As far as I am aware there is nothing in Roman-Dutch law which is inconsistent with the above conclusion. On the contrary Van Warmelo in his doctoral thesis Vrywaring teen Gebreke By Koop in Suid-Afrika points out at 81, 82 and 84 that in Roman-Dutch law it was in the discretion of the Court to determine whether redhibition or only a reduction in price will be allowed to a plaintiff. If a plaintiff could claim redhibition, but be allowed only a reduction in the price, then in principle he must be entitled to claim redhibition and, in the alternative, a reduction of price.”


[39] It seems to me that at best for first defendant a rule may be extracted from this second category of cases to the effect that the strict operation of the principle of election may be relaxed in cases where the innocent party couples his election with a qualification or condition. Such a rule, I may point out, would accord with the following statements in the Australian textbook, Greig and Davis The Law of Contract 1261 in a section headed Conditional affirmation:


If the innocent party, by his words or conduct, unequivocally appears to be keeping the contract on foot, he cannot in principle, preserve his right of termination by at the same time using words disclaiming an intention to affirm the contract.

… … …

However, this cannot be regarded as a rigid principle. Both the conduct of the innocent party, and the words used, must be viewed in the light of all the circumstances. There are undoubtedly situations in which the innocent party will be regarded as doing no more than insisting that the other party fulfil his obligations, but making it equally clear that if the latter party fails to perform timeously, the contract will be at an end.
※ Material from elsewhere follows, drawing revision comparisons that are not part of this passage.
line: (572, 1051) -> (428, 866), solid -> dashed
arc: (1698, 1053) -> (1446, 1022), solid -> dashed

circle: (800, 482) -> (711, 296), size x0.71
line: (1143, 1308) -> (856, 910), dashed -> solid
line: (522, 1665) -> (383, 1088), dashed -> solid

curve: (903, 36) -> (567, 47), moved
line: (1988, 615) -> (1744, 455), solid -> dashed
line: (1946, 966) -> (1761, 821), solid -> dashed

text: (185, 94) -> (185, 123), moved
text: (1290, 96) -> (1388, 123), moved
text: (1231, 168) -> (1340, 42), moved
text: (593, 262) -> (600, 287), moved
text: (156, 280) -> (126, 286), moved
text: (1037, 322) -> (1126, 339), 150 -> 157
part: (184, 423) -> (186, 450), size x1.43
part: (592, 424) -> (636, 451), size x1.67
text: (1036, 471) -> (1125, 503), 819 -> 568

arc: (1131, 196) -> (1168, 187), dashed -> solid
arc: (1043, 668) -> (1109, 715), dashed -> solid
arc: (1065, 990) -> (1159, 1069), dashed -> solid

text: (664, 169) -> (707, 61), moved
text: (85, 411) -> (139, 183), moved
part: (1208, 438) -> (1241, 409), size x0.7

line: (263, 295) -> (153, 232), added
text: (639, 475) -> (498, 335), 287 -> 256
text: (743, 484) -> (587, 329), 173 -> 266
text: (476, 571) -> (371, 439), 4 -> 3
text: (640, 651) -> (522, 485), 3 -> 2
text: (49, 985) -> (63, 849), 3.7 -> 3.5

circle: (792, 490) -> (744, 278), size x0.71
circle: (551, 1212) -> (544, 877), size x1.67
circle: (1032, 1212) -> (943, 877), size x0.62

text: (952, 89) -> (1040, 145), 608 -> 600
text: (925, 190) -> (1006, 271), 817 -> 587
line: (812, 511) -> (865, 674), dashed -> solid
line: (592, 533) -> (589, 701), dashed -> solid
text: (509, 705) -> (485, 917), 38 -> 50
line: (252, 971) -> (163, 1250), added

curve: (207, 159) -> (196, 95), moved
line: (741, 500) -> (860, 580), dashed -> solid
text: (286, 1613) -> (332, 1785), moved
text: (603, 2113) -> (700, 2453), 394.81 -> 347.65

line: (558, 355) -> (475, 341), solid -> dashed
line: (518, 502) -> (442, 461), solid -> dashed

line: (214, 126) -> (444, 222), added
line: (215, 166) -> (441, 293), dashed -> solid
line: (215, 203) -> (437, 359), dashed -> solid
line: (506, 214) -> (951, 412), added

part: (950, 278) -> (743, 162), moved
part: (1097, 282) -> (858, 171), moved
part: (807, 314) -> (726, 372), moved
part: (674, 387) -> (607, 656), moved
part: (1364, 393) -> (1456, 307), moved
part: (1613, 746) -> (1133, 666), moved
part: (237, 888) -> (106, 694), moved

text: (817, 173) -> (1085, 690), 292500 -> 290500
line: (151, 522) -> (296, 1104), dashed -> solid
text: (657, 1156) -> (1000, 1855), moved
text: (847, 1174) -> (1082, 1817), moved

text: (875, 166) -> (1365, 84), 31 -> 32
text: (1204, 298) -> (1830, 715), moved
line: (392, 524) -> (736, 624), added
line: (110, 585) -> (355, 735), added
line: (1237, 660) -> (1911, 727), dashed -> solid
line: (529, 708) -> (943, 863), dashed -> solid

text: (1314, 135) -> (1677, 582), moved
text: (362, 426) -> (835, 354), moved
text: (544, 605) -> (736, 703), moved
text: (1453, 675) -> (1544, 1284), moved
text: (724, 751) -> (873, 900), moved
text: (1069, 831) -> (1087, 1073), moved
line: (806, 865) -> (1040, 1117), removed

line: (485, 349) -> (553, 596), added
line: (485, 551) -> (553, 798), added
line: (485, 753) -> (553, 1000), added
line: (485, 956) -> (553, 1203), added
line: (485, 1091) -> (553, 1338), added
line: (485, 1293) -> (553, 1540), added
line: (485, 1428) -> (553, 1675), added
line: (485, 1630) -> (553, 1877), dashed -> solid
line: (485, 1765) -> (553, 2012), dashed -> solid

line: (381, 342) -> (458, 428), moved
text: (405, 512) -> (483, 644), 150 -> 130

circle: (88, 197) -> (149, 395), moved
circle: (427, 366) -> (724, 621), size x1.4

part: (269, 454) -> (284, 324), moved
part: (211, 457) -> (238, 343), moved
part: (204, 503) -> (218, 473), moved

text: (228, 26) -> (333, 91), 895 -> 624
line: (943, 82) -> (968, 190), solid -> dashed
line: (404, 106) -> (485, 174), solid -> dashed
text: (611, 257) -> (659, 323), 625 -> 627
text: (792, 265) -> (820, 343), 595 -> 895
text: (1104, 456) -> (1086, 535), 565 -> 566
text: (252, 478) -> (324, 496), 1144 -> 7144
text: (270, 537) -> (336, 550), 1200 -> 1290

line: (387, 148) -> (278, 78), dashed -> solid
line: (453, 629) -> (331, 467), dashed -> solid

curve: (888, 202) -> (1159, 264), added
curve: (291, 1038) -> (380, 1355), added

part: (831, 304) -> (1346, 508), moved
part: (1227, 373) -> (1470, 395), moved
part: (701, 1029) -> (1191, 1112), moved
There has been no irrevocable election to affirm, but merely an indulgence to the guilty party.”


[40] The problem for first defendant in this case is that such a rule will not assist it for the simple reason that its election to enforce the contract against plaintiff was not coupled with any condition or qualification. It elected to pursue its contractual remedy by completing the hearing before me, by asking for leave to appeal and thereafter by pursuing the appeal to its logical conclusion. First defendant’s conduct was indeed an unequivocal act which necessarily implie[d] that he has made his election one way”. It never sought to qualify its election in any manner at all until it sought to introduce the delictual claim on 10 February 2005. The question whether it was open to first defendant to have qualified its election in this case by reserving the right to cancel the agreement at a later stage, need not be decided. It simply does not arise in this case.


[41] The third category of case referred to by Christie is where the creditor made an election in mistake. He cited Langverwacht Farming Co v Sedgwick & Co Ltd (II) 1942 CPD 155 as an example hereof. The following passage in the judgment of Howes J, at 164-5, supports the author’s statement:


Finally the question arises whether an election as to remedies is irrevocable even if it turns out to have been exercised when no grounds for such election existed.

… …

It would seem extremely unjust that a plaintiff who has had good ground to believe from what the defendant has said that the latter is repudiating the contract but who was in fact mistaken should be unable to change his position if he discovers his mistake before any detriment has been suffered by the defendant.”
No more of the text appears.